Ruler of the minds of the people, Hail to Thee
Sovereign of Bharata's Destiny!
From the Punjab, Sindh, Gujarat and Maratha
From the Dravida, Utkala and Banga-
From the Vindhyas, Himachala, Yamuna and Ganga
In ecstasy rise the surging waves -
With your auspicious name they awaken
It is your benediction they seek, beholden
Their voices, in unison, sing to your triumphant glory!
Granter of beneficence to the people, Hail to Thee
Sovereign of Bharata's Destiny!
Hail to Thee! Hail to Thee! Hail to Thee!

Ceaseless has your summons proceeded
Your all-embracing call heard far and wide
Hindu, Buddhist, Sikh, Jain, Parsi, Mussalman and Christian
East and West, all assembled by your resplendent throne
Stringing together a grand garland of universal love.
Grantor of Unity amid myriad Diversity, Hail to Thee
Sovereign of Bharata's Destiny!
Hail to Thee! Hail to Thee! Hail to Thee!

Declines and resurrections strewn across perilous pathways
Even as tangled travelers rush across the ages-
O Eternal Commander, night and day the trails resound
With the reassuring rumble of your chariot-wheels.
In the midst of the greatest turmoil, has arisen the celestial
Siren of your victory-conch, O Deliverer from peril and fear.
Eternal guide of the people through time, Hail to Thee
Sovereign of Bharata's Destiny!
Hail to Thee! Hail to Thee! Hail to Thee!

Comatose, sunken in the deepest impenetrable darkness, supine
Lay Bharata; through the gravest times your tender gaze
Remained awake and vigilant, safeguarding this blessed land.
Through our worst nightmares and spells of terror, you offered
Safety and refuge in your lap, O infinitely loving Mother!
Rescuer from every suffering of the people, Hail to Thee
Sovereign of Bharata's Destiny!
Hail to Thee! Hail to Thee! Hail to Thee!

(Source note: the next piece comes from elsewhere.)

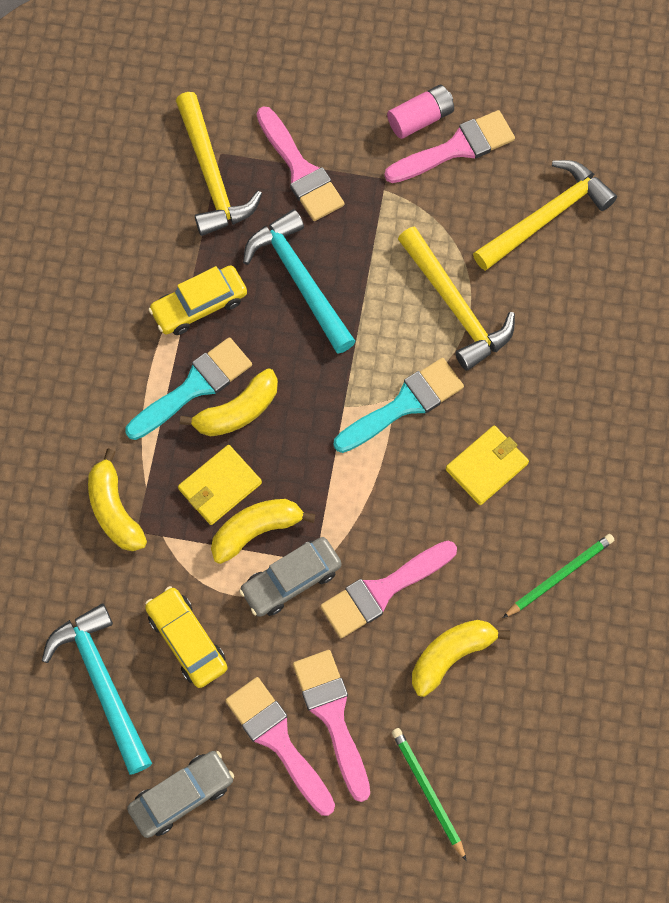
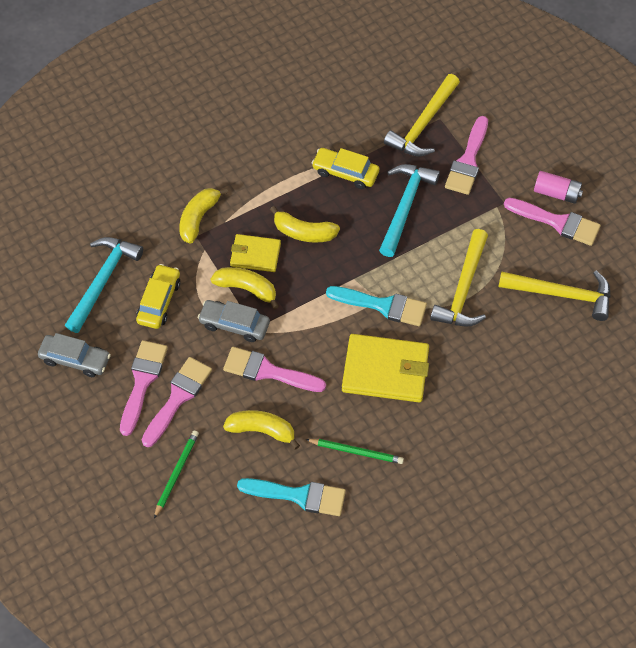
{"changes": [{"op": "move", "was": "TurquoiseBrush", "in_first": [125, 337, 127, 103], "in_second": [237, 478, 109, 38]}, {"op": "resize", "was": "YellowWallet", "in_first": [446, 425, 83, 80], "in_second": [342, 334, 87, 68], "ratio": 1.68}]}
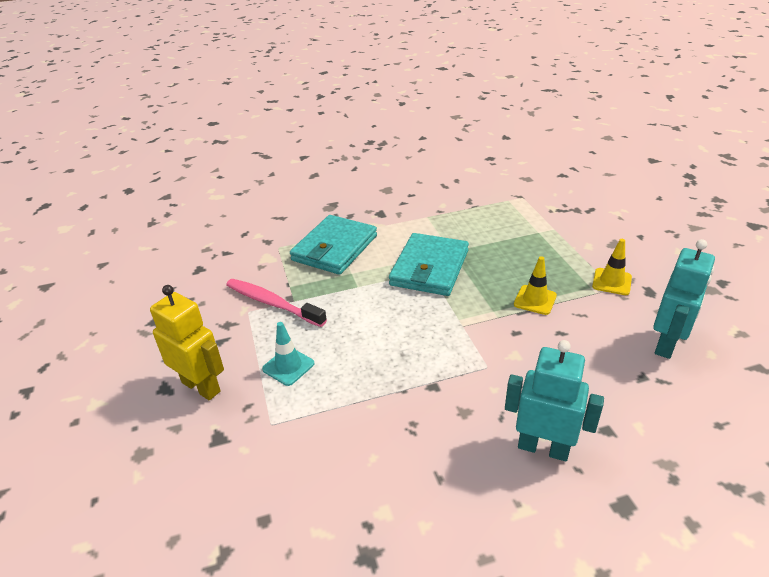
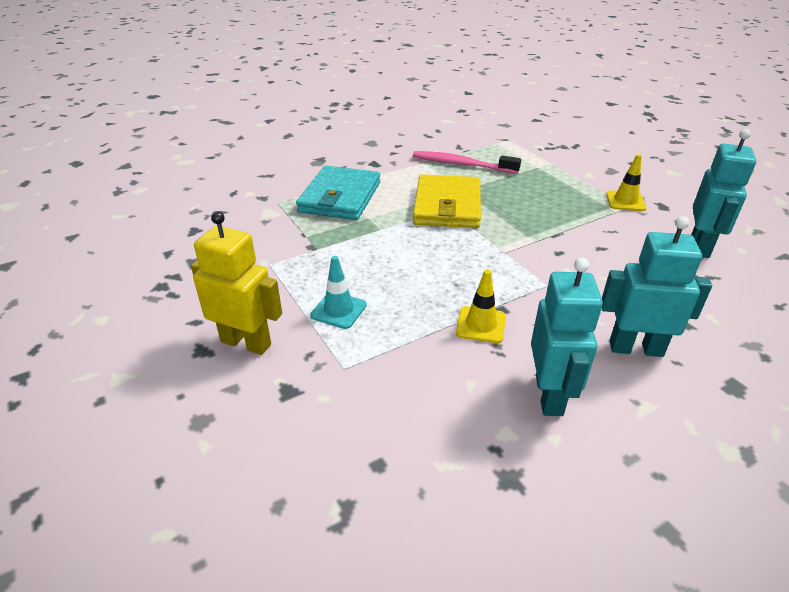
{"changes": [{"op": "recolor", "was": "TurquoiseWallet", "now": "YellowWallet", "in_first": [389, 233, 80, 63], "in_second": [413, 174, 68, 54]}, {"op": "move", "was": "YellowTrafficCone", "in_first": [514, 256, 43, 59], "in_second": [456, 269, 50, 74]}, {"op": "move", "was": "PinkToothbrush", "in_first": [226, 279, 101, 48], "in_second": [413, 151, 108, 23]}, {"op": "insert", "now": "TurquoiseRobot", "in_second": [531, 258, 72, 158]}]}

At long last, the Night was dispelled by Dawn, the Sun arose
Atop the mountains to the East; the skies filled with
Birdsongs, the air with gentle breezes, pouring fresh new life.
Touched by your compassionate radiance, Bharata awoke
From her slumber, head bowed to your hallowed feet.
Hail, Hail, Hail to Thee, O Monarch of Monarchs
Sovereign of Bharata's Destiny!
Hail to Thee! Hail to Thee! Hail to Thee!

Commentary:
More than 15 years ago, I wrote an article in defense of Rabindranath Tagore (RNT) and the context of his having written the heart-stirring homage, Jana Gana Mana Adhinayaka Jaya He (JGM) to his Motherland, long before it was ever considered the National Anthem of independent India (Tagore had left the mortal world in 1941, 6 years before the terribly fractured independence arrived at India's door.) At least a decade prior to that, I had been approached by an older friend and mentor asking that I examine the history of JGM and put together a spirited defense of a lasting work (out of an uncountable number of priceless literary and philosophical gems he has left behind for all of humanity) by Tagore, pitted against needless slurs, almost always stemming from ignorance and poor judgment.
That essay (written in 2000; published at Countercurrents.org in 2003) has since generated much conversation across the Net, and in perusing these, which include many that are positive and regenerative, sometimes used to further bolster the noble work by Tagore in adoration of Bharat Mata (whom he labels Bharata Bhagya Vidhata), and yet others that continue the dishonorable smearing of a work by one of humanity's greatest representatives across all time (I maintain time and again, that millennia from now, if humanity has not wiped itself out, Tagore's name will persist as one of the greatest emblems of the very highest in human evolution, and his presence into the farthest past and the unrealized future with equal visionary outreach at all levels of creativity, will resound well past the immediacy of many (often deserving) temporal heroes).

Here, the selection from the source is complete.